Behind San Pedro Prison
We arrived back to our hotel that night just in time for Shabbat dinner! A nice snap back to reality for us. A few days prior to this we bumped into an Israeli couple who invited us to the Chabad in La Paz since we were planning to be there over the Sabbath. We graciously accepted (mainly for the home cooked meal and free wine) but nevertheless it was a neat experience enjoying a warm, kosher meal in another continent then our own. We went to sleep that night content and pleasantly stuffed yet consciously aware that a criminal down the road in San Pedro prison was probably just a little more comfortable in bed then we were. 

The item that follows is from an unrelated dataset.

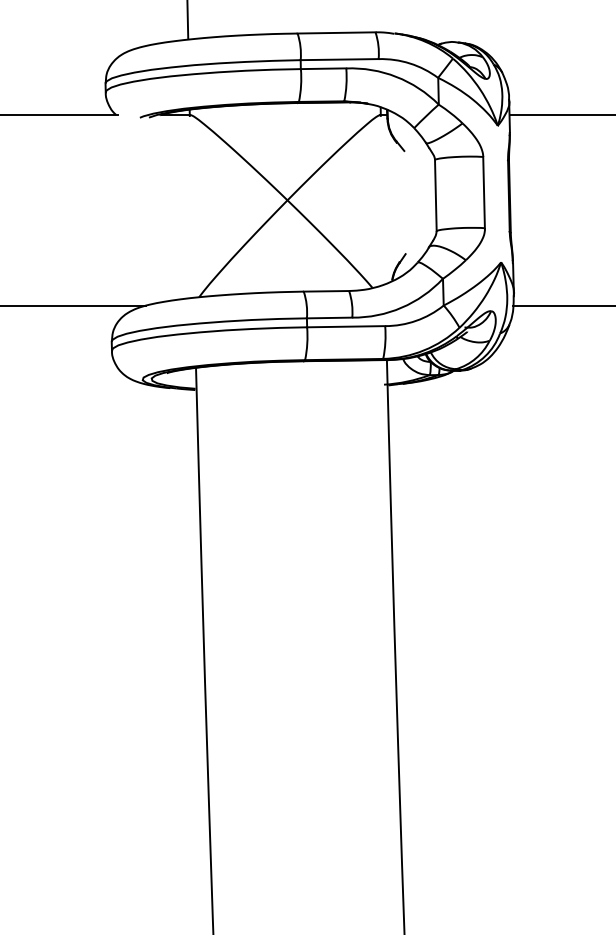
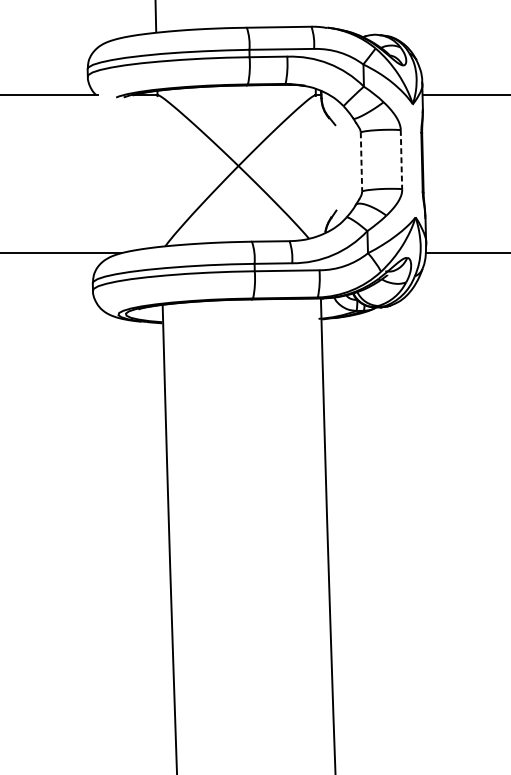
line: (484, 192) -> (401, 159), solid -> dashed
line: (435, 195) -> (361, 162), solid -> dashed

Luckily we were heading off to the city of Cochabamba where Adams friend offered to put us up in his amazing flat for the next four days and in a very comfortable double bed. Alex and his girlfriend were gracious hosts and basically gave us a walking food tour of the cities amazing cuisine and where they've been living together for the past 10 months. We toured the markets, said hi to Jesus (a larger statue than the one in Rio on top of a mountain) and tried Cows Heart on a skewer. We basically ate our way through Cochabamba and thoroughly enjoyed living like locals with familiar faces in a foreign country. What a treat!

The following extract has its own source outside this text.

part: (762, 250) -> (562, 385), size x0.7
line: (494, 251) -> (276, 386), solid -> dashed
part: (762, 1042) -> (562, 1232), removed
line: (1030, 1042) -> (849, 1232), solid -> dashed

Adam and Alex eating a feast at the food market in Cochabamba

Next stop on the itinerary was the capital of Bolivia called Sucre. Most people confuse the capital with La Paz as this is where all the official government and Parliament buildings lie. During World War 2, we were told that even Hitler himself was confused by this, writing a telegraph to the President of Bolivia warning that Germany was going to Bomb La Paz. Mr. President wrote back in a sort of panic, not really trying to deter the situation but politely explaining that actually, Hitler was mistaken, Sucre is the capital of Bolivia... Go for them!!

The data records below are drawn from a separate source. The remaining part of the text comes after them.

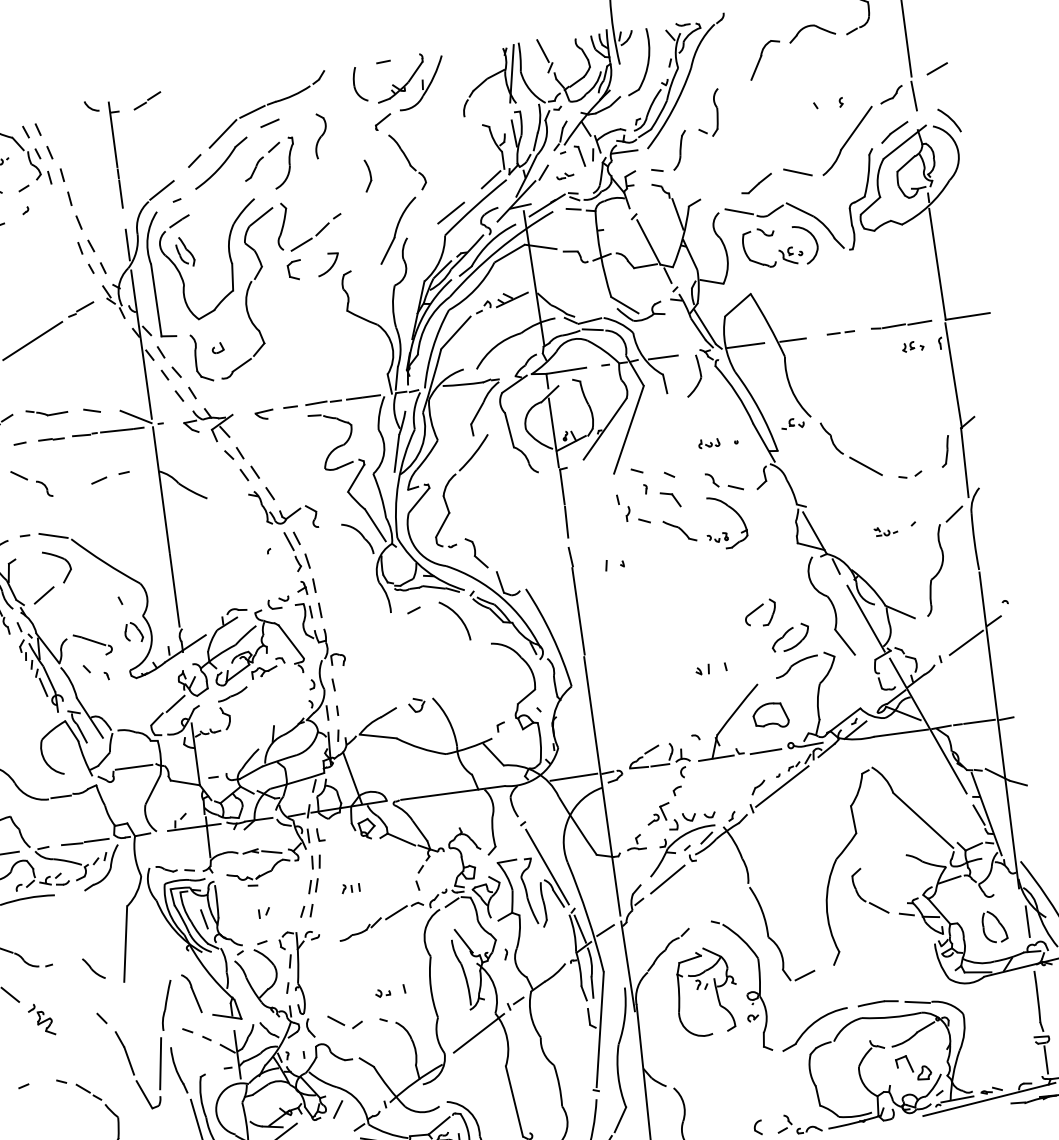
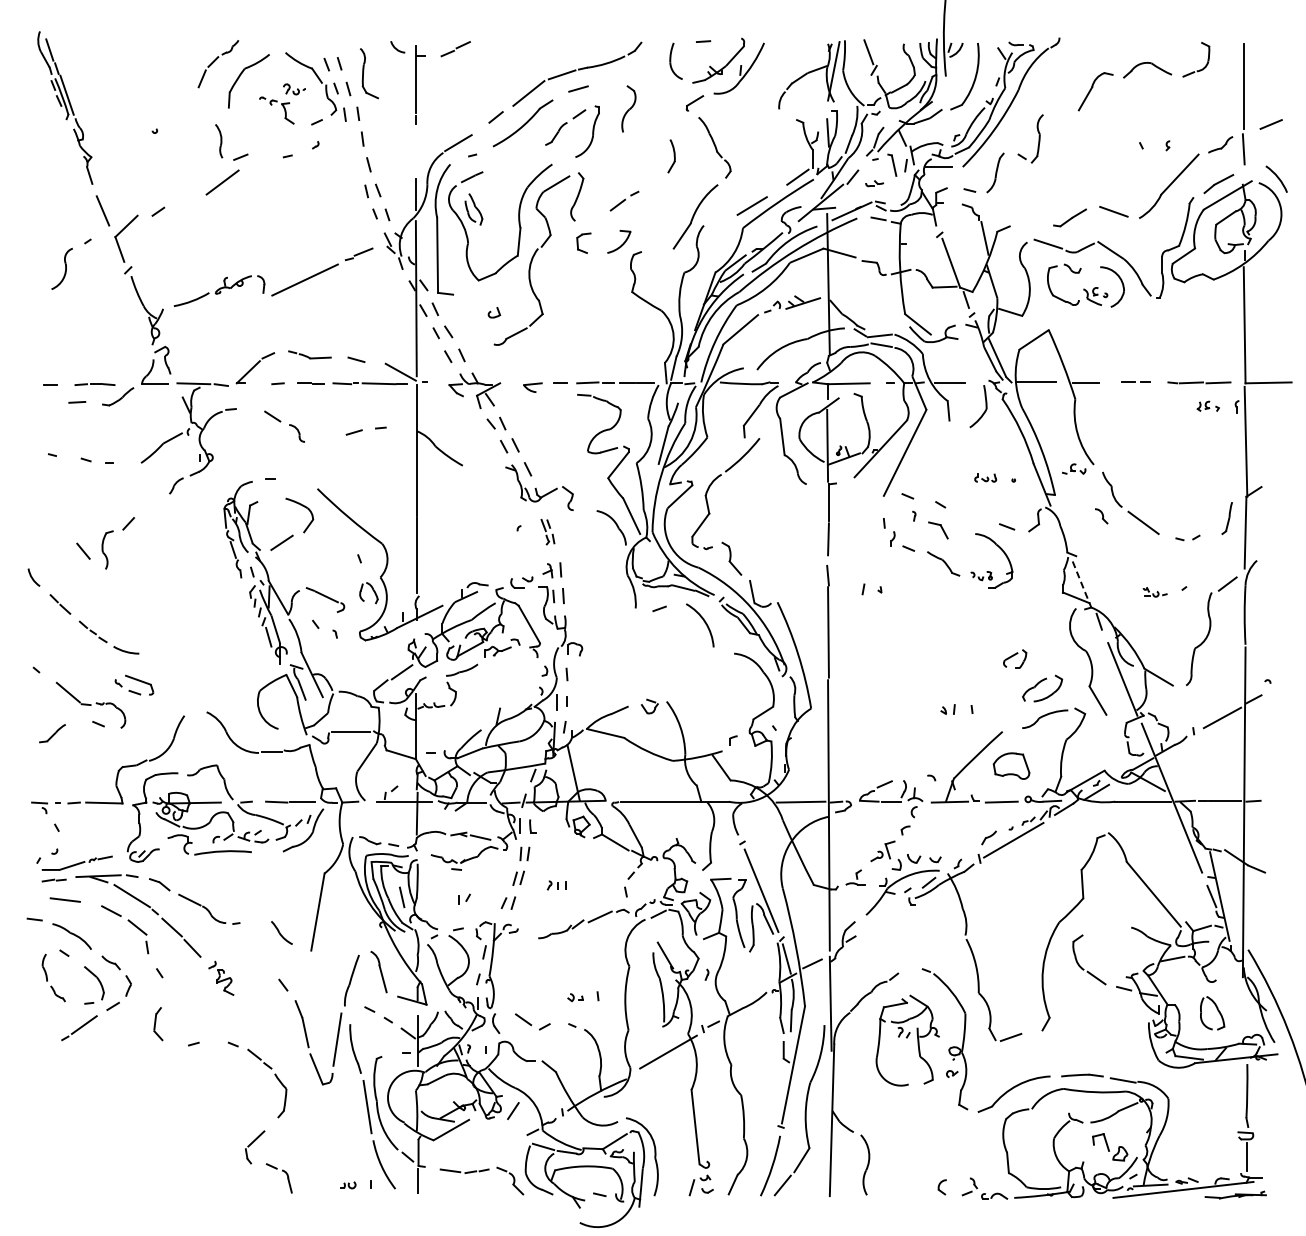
line: (120, 194) -> (415, 141), removed
line: (301, 244) -> (594, 217), removed
part: (201, 357) -> (369, 73), moved
part: (712, 480) -> (1101, 516), moved
line: (815, 533) -> (1082, 584), solid -> dashed
line: (53, 536) -> (299, 483), removed
part: (296, 550) -> (547, 531), size x0.6
part: (759, 612) -> (1014, 658), size x0.7
line: (667, 879) -> (883, 920), removed
line: (1027, 921) -> (1247, 1012), removed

We arrived in Sucre just in time to celebrate Adams 28th birthday. We had been meeting the same group of people throughout our travels and all arranged to meet in Sucre for a party the following weekend. While Adam met up with some of the Irish boys at a pub in the afternoon, the girls and I went on a secret mission to buy a cake, decorations and of course, a piƱata. When in Rome, right? I took Adam to a nice steak house for dinner that night and while we were eating, some kind guests in the hostel helped decorate the lounge with balloons, streamers and party favours. When we arrived back, Adam was shocked to see that essentially these strangers and new friends came together to throw him a surprise party... In Bolivia!



We were really touched that the travellers who we had only met a few times, some only a few hours, took the time to help make Adams birthday a little more special. Unfortunately I don't remember much after leaving the hostel and heading to the club, probably because we had a little more of the "Columbian ground coffee"  left over that needed finishing. My fathers biggest worry was us carrying it over the border back to Canada. So dad I can assure you, it's all finished. You have nothing to worry about.